What is Big Data?
The definition of big data holds the key to understanding big data analysis. Like conventional analytics and business intelligence solutions, big data mining and analytics helps uncover hidden patterns, unknown correlations, and other useful business information. According to the Gartner IT Glossary, big data is high-volume, high-velocity, and high variety information assets that demand cost-effective, innovative forms of information processing for enhanced insight and decision making.
The size of available data has been growing at an increasing rate. This applies to companies and to individuals. A text file is a few kilo bytes, a sound file is a few mega bytes while a full length movie is a few giga bytes. More sources of data are added on continuous basis. For companies, in the old days, all data was generated internally by employees. Currently, the data is generated by employees, partners and customers. For a group of companies, the data is also generated by machines. For example, Hundreds of millions of smart phones send a variety of information to the network infrastructure. This data did not exist five years ago. More sources of data with a larger size of data combine to increase the volume of data that has to be analyzed. This is a major issue for those looking to put that data to use instead of letting it just disappear. Peta byte data sets are common these days and Exa byte is not far away.
Initially, companies analyzed data using a batch process. One takes a chunk of data, submits a job to the server and waits for delivery of the result. That scheme works when the incoming data rate is slower than the batch processing rate and when the result is useful despite the delay. With the new sources of data such as social and mobile applications, the batch process breaks down. The data is now streaming into the server in real time, in a continuous fashion and the result is only useful if the delay is very short. Peta byte data sets are common these days and Exa byte is not far away.
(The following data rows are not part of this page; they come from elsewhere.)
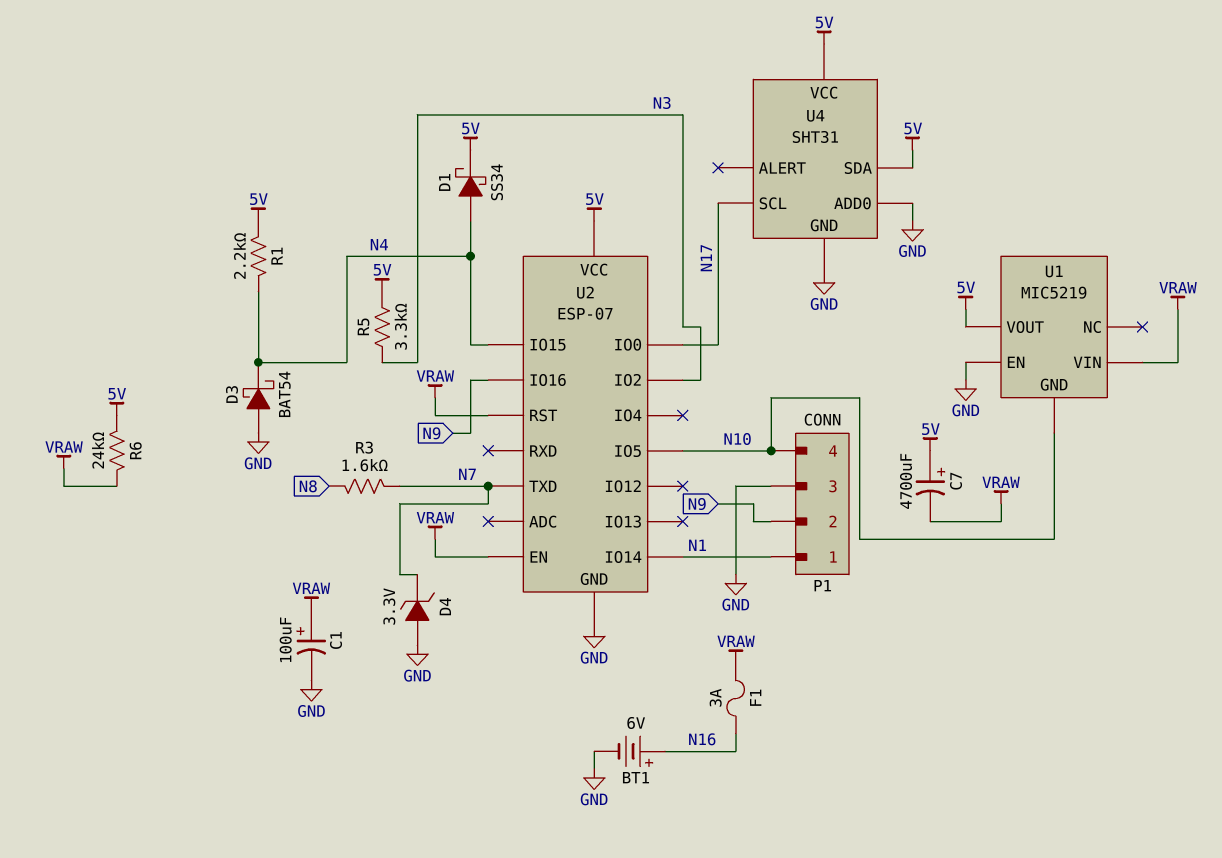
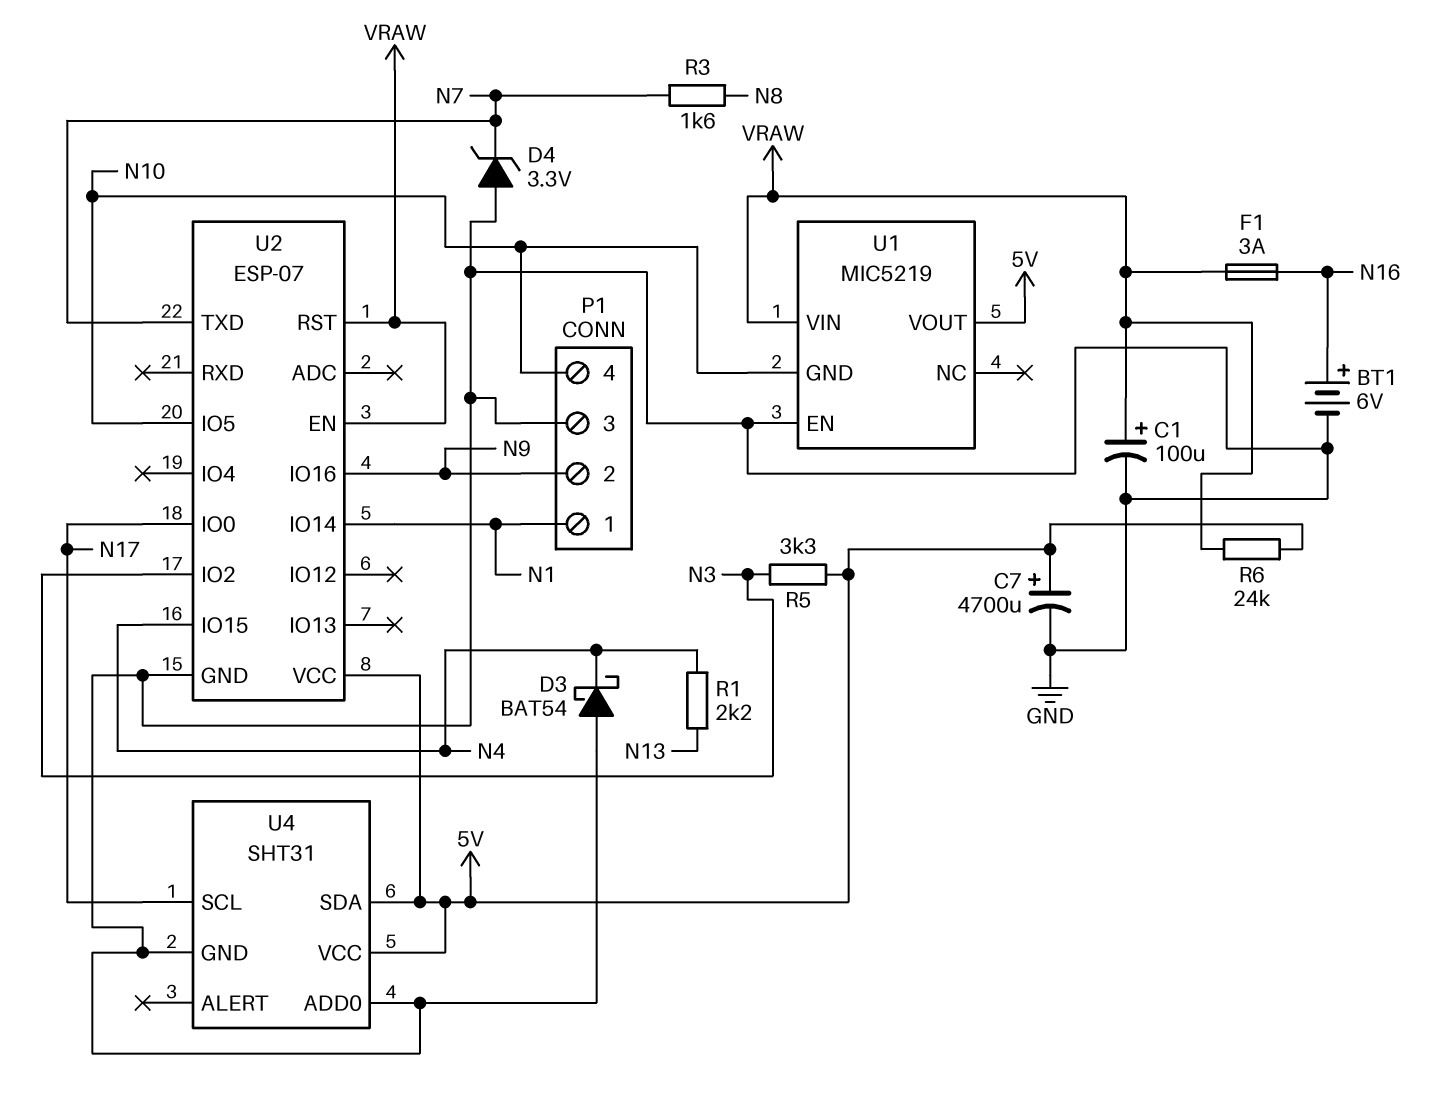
C7: 4700uF (plus 5V, minus VRAW) -> 4700uF (plus 5V, minus GND)
D1: schottky SS34 (A N4, K 5V) -> none
R1: 2.2k (5V, N4) -> 2.2k (N4, N13)

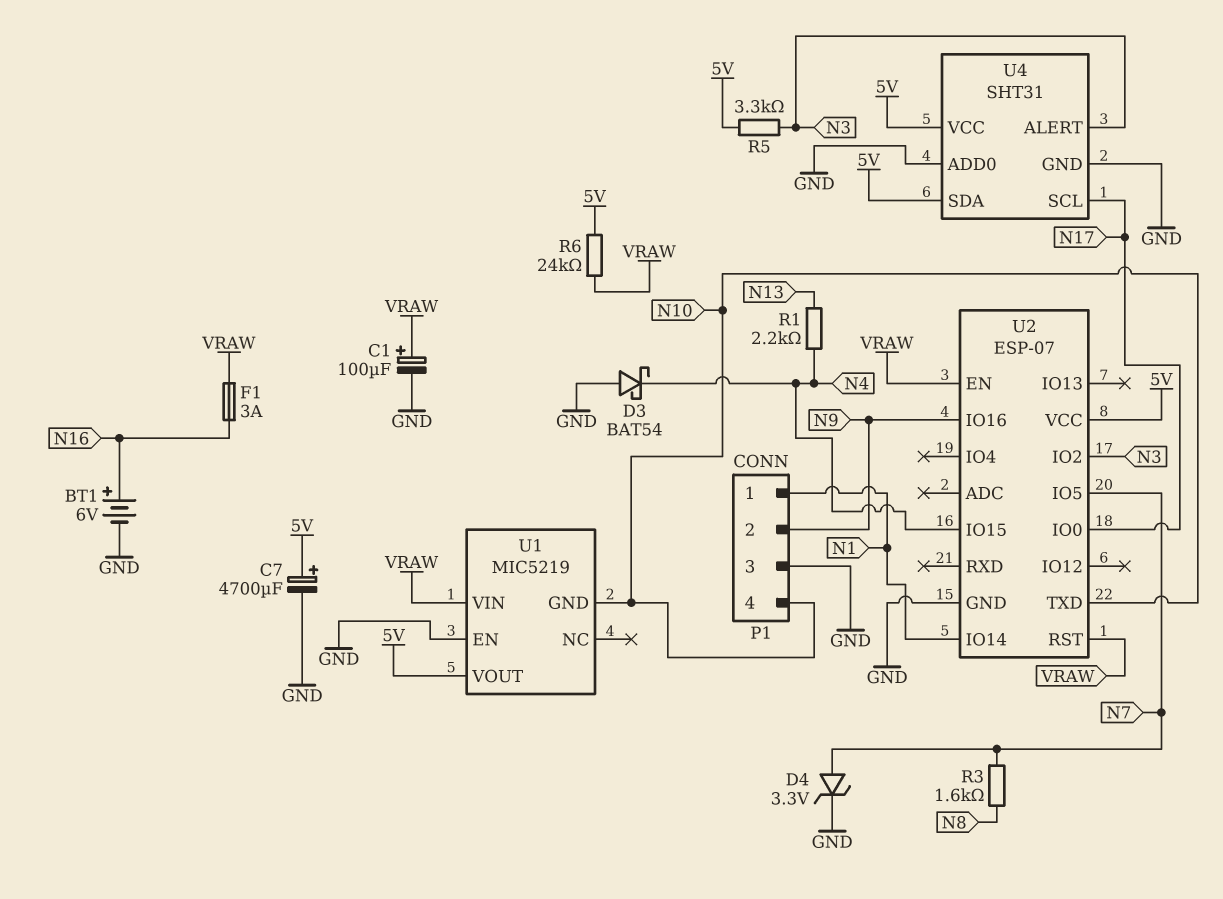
D4: zener 3.3V (A GND, K N7) -> zener 3.3V (A N7, K GND)
U2 pin IO5: N10 -> N7
U2 pin TXD: N7 -> N10
U4 pin ALERT: none -> N3

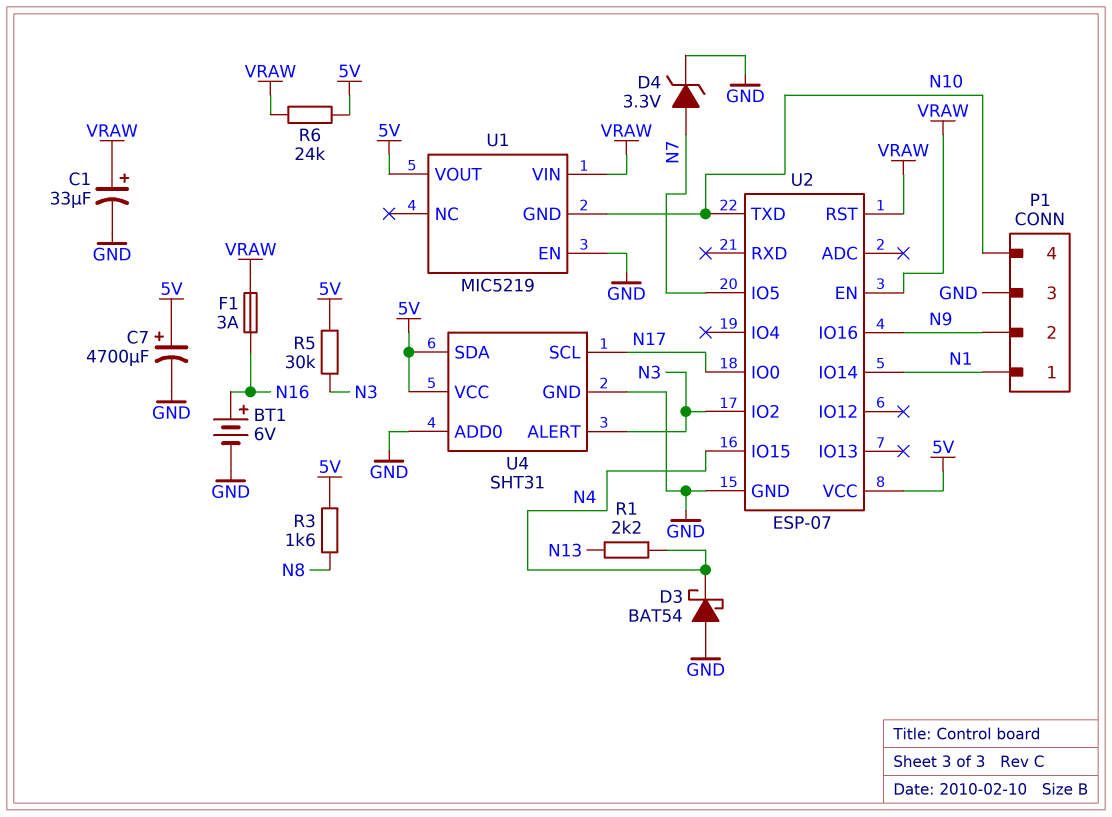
C1: 100uF (plus VRAW, minus GND) -> 33uF (plus VRAW, minus GND)
R3: 1.6k (N7, N8) -> 1.6k (5V, N8)
R5: 3.3k (5V, N3) -> 30k (5V, N3)

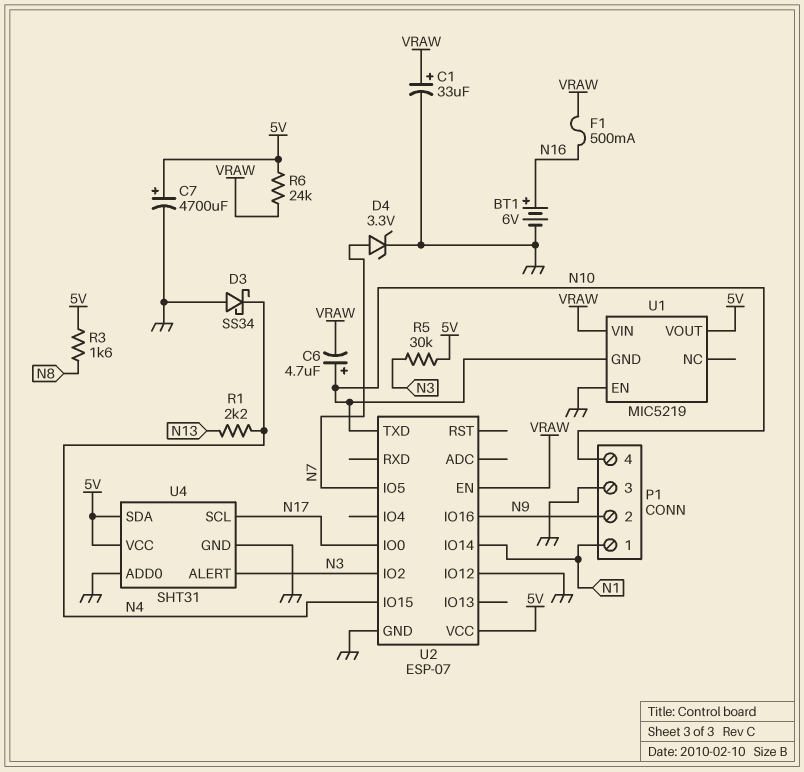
C6: none -> 4.7uF (plus N10, minus VRAW)
D3: schottky BAT54 (A GND, K N4) -> schottky SS34 (A GND, K N4)
F1: 3A (N16, VRAW) -> 500mA (N16, VRAW)
U2 pin IO12: none -> GND
U2 pin RST: VRAW -> none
From excel tables and databases, data structure has changed to loose its structure and to add hundreds of formats. Pure text, photo, audio, video, web, GPS data, sensor data, relational data bases, documents, SMS, pdf, flash, etc etc etc. One no longer has control over the input data format. Structure can no longer be imposed like in the past in order to keep control over the analysis. As new applications are introduced new data formats come to life.
How is it Beneficial?
Big data analytics helps organizations harness their data and use it to identify new opportunities. That, in turn, leads to smarter business moves, more efficient operations, higher profits and happier customers. In his report Big Data in Big Companies, IIA Director of Research Tom Davenport interviewed more than 50 businesses to understand how they used big data. He found they got value in the following ways:
Cost reduction - Big data technologies such as Hadoop and cloud-based analytics bring significant cost advantages when it comes to storing large amounts of data – plus they can identify more efficient ways of doing business.
Faster, better decision making - With the speed of Hadoop and in-memory analytics, combined with the ability to analyze new sources of data, businesses are able to analyze information immediately – and make decisions based on what they’ve learned.
New products and services - With the ability to gauge customer needs and satisfaction through analytics comes the power to give customers what they want. Davenport points out that with big data analytics, more companies are creating new products to meet customers’ needs.
"High-performance analytics lets you do things you never thought about before because the data volumes were just way too big. For instance, you can get timely insights to make decisions about fleeting opportunities, get precise answers for hard-to-solve problems and uncover new growth opportunities – all while using IT resources more effectively."